Sur l’article 700 du code de procédure civile et les dépens
Les dispositions du jugement sont confirmées s’agissant de l’article 700 du code de procédure civile. La juridiction prud’homale n’a pas statué sur les dépens de première instance.
Il n’y a pas lieu de faire application des dispositions de l’article 700 du code de procédure civile en cause d’appel.
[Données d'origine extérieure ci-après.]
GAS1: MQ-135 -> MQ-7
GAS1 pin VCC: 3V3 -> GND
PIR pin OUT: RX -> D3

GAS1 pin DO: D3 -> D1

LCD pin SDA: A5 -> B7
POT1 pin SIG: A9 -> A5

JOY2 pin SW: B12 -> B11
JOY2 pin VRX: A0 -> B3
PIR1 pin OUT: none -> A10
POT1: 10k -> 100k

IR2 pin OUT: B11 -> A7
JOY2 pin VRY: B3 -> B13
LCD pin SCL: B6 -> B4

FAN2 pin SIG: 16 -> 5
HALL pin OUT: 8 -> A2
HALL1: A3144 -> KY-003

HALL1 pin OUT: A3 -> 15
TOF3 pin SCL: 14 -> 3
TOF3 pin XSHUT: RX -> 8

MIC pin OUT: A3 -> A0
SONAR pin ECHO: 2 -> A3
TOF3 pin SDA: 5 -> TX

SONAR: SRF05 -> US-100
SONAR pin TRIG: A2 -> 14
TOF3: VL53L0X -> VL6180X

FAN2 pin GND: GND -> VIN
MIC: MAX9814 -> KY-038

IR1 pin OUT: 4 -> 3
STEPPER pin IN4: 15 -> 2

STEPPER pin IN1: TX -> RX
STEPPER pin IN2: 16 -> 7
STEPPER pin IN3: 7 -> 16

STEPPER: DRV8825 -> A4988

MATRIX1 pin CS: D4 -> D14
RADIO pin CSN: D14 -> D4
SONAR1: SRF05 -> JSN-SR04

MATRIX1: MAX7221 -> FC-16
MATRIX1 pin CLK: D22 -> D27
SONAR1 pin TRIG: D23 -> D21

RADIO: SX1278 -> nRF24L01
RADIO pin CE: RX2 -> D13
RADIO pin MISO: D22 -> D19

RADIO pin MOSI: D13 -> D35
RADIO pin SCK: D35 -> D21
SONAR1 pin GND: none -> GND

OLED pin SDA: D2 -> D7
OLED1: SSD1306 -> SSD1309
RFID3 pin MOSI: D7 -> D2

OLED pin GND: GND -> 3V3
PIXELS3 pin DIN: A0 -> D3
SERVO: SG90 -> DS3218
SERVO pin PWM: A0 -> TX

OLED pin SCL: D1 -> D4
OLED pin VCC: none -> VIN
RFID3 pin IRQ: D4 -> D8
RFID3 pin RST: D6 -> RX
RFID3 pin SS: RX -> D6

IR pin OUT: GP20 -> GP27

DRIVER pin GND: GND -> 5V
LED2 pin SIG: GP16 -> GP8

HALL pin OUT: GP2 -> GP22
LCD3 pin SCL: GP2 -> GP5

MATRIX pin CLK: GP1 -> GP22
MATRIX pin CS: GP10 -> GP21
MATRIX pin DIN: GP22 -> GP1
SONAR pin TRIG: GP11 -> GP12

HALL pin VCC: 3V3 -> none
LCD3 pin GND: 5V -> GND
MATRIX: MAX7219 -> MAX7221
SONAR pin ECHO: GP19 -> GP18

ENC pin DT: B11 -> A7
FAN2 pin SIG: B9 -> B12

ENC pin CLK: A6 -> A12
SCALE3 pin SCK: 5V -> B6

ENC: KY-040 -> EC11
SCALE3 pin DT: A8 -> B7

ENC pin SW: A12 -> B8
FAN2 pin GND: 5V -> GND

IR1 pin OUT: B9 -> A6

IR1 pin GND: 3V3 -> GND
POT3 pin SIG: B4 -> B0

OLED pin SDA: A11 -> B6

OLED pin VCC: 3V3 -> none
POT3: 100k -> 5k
La société [C] construction est condamnée aux dépens de première instance et d’appel, conformément à l’article 696 du même code.
PAR CES MOTIFS,
La cour,
Infirme le jugement, en ce qu’il a :
— débouté M. [W] [Y] de sa demande de dommages-intérêts au titre du paiement tardif des salaires ;
— assorti la rectification du certificat de travail d’une astreinte ;
— dit que le conseil se réserve le droit de liquider l’astreinte ordonnée ;
Confirme le jugement pour le surplus ;
Statuant sur les chefs infirmés et y ajoutant,
Condamne la SASU [C] construction à payer à M. [W] [Y] la somme de 1 000 euros à titre de dommages-intérêts pour le paiement tardif des salaires ;
Dit n’y avoir lieu de condamner la SASU [C] construction à une astreinte portant sur la remise du certificat de travail rectifié ;
Dit n’y avoir lieu de faire application des dispositions de l’article 700 du code de procédure civile en cause d’appel ;
Condamne la SASU [C] construction aux dépens de première instance et d’appel.